Missouri Gubernatorial Candidates Tailor Ads to Market
Locked in an extremely tight race, the candidates vying to be Missouri’s next governor are making their TV ad campaigns exceedingly local.
Democrat Chris Koster and Republican Eric Greitens, running to succeed Gov. Jay Nixon, both are tailoring their ads to particular markets, meaning that, say, urbanites in St. Louis are getting different messages than their fellow Missourians in rural Hannibal, the Associated Press reports.
Koster, the state’s attorney general, for instance, is airing support for parts of the Affordable Care Act in some ads, while stressing his opposition to a different part in another. A former Republican state senator, Koster voted to cut Medicaid to the poor but now has on his platform expanding Missouri eligibility to low-income adults under the terms of Obama's health care law, the AP says.
After a bruising primary, Greitens also started switching up his ads. Neither St.
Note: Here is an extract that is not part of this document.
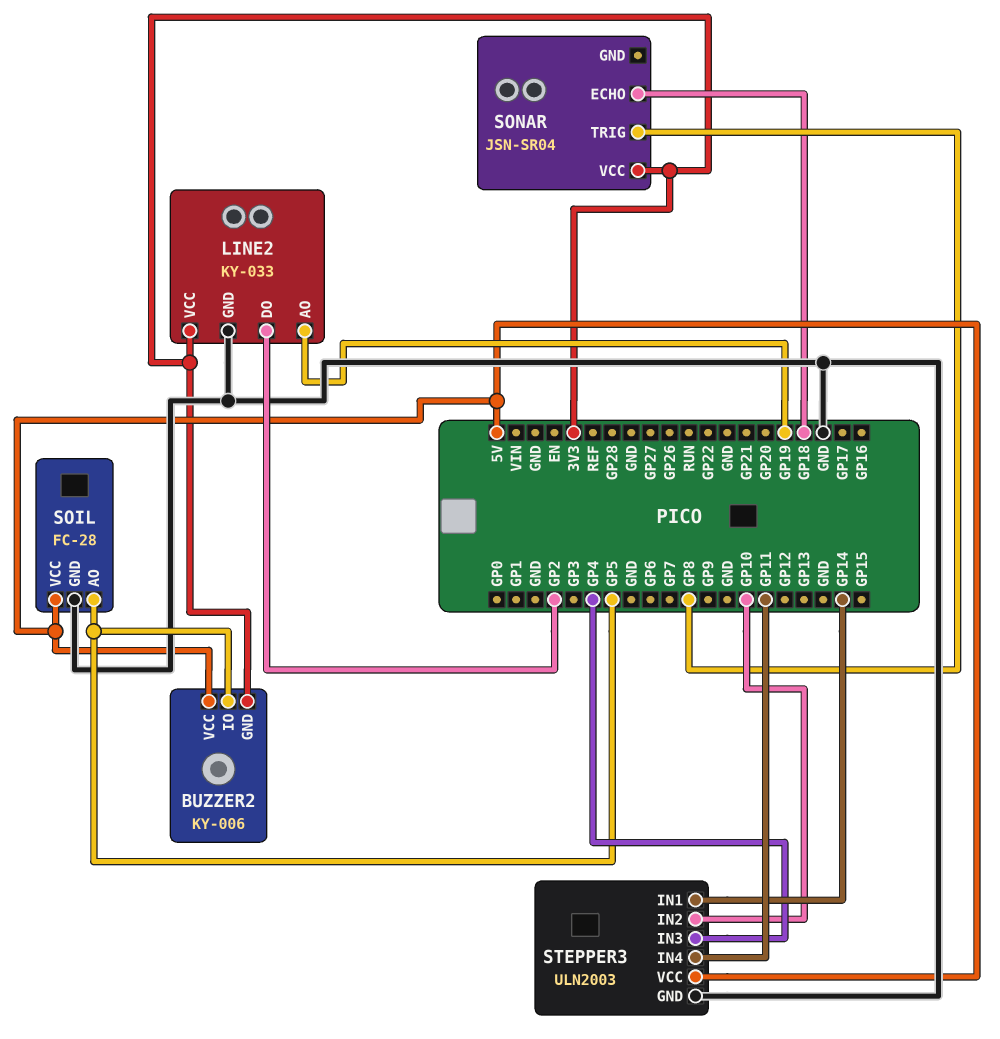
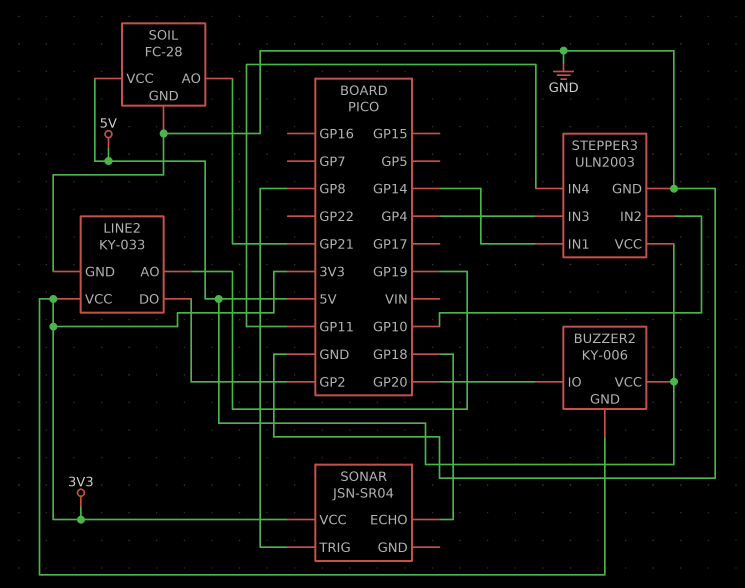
BUZZER2 pin IO: GP5 -> GP20
SOIL pin AO: GP5 -> GP21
Louis nor Kansas City viewers will see the ad featuring Greitens, a former Navy SEAL, shooting a machine gun being broadcast in rural markets.
The AP reports that Missouri’s gubernatorial race was leading the nation with nearly $34 million spent on broadcast TV ads through Monday, according to figures from the media tracking firm Kantar Media/CMAG that were analyzed by the Center for Public Integrity.